A move by Italy’s new right-wing government to restrict the rights of same-sex parents led hundreds to take to the streets over the weekend.
Protesters gathered in Milan’s Piazza della Scala Saturday for the “Hands Off Our Sons and Daughters” demonstration organized by LGBTQ+ rights groups after Italy’s Interior Ministry ordered the city to stop registering the children of same-sex couples.
While same-sex civil unions have been legal in the country since 2016, same-sex couples do not have the right to adopt, thanks in part to opposition from the Catholic Church. Surrogacy remains illegal in Italy and there are restrictions that prevent the adoption of “stepchildren” by one parent. Medically assisted reproduction, like in vitro fertilization (IVF), is only available to heterosexual couples.
Until last week, Milan was one of several Italian cities where same-sex couples could be listed as “parents”—as opposed to “mother” and “father”—on birth registrations. But as Aljazeera reports, last week the city’s mayor, Giuseppe Sala, announced that the Interior Ministry had sent a letter ordering an end to the practice. According to CNN, the Italian Interior Ministry said it would order other cities to halt the practice as well.
“It is an obvious step backwards from a political and social point of view, and I put myself in the shoes of those parents who thought they could count on this possibility in Milan,” Sala said on his podcast.
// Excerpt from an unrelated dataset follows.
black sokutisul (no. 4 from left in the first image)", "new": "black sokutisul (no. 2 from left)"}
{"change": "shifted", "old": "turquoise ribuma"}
“We are talking about boys and girls already growing up in our communities and going to our schools,” Elly Schlein, the newly elected leader of Italy’s center-left Democratic Party said. “It is no longer tolerable, and these families are tired of being discriminated against.”
As the BBC notes, Italy’s newly elected Prime Minister Giorgia Meloni, leader of the far-right Brothers of Italy party, made anti-LGBTQ+ rhetoric a cornerstone of her campaign for office. She opposes allowing same-sex couples to adopt as well as marriage quality, calling civil union “good enough” for LGBTQ+ couples.
“Yes to the natural family, no to LGBT lobbies,” she declared last summer.
The move by Meloni’s government came the same week that the Italian senate rejected a proposal from the European Commission to introduce a standardized European parenthood certificate that would recognize same-sex parents.
The order leaves the children of same-sex couples in jeopardy. “Children end up having limited access to key services and benefits, such as healthcare, inheritance, and child support,” Angelo Schillaci, a law professor at Sapienza University in Rome told the BBC. “At present, only one parent is recognized by law, the other one is a ghost. In real life, parents and children play together, cook together, play sports, and go on holiday together. But on paper, they are apart, the state does not see them. It’s a paradoxical situation.”
Under current Italian law, the member of a same-sex couple who is not legally recognized as a child’s parent could lose custody if the legally recognized parent dies or the relationship ends.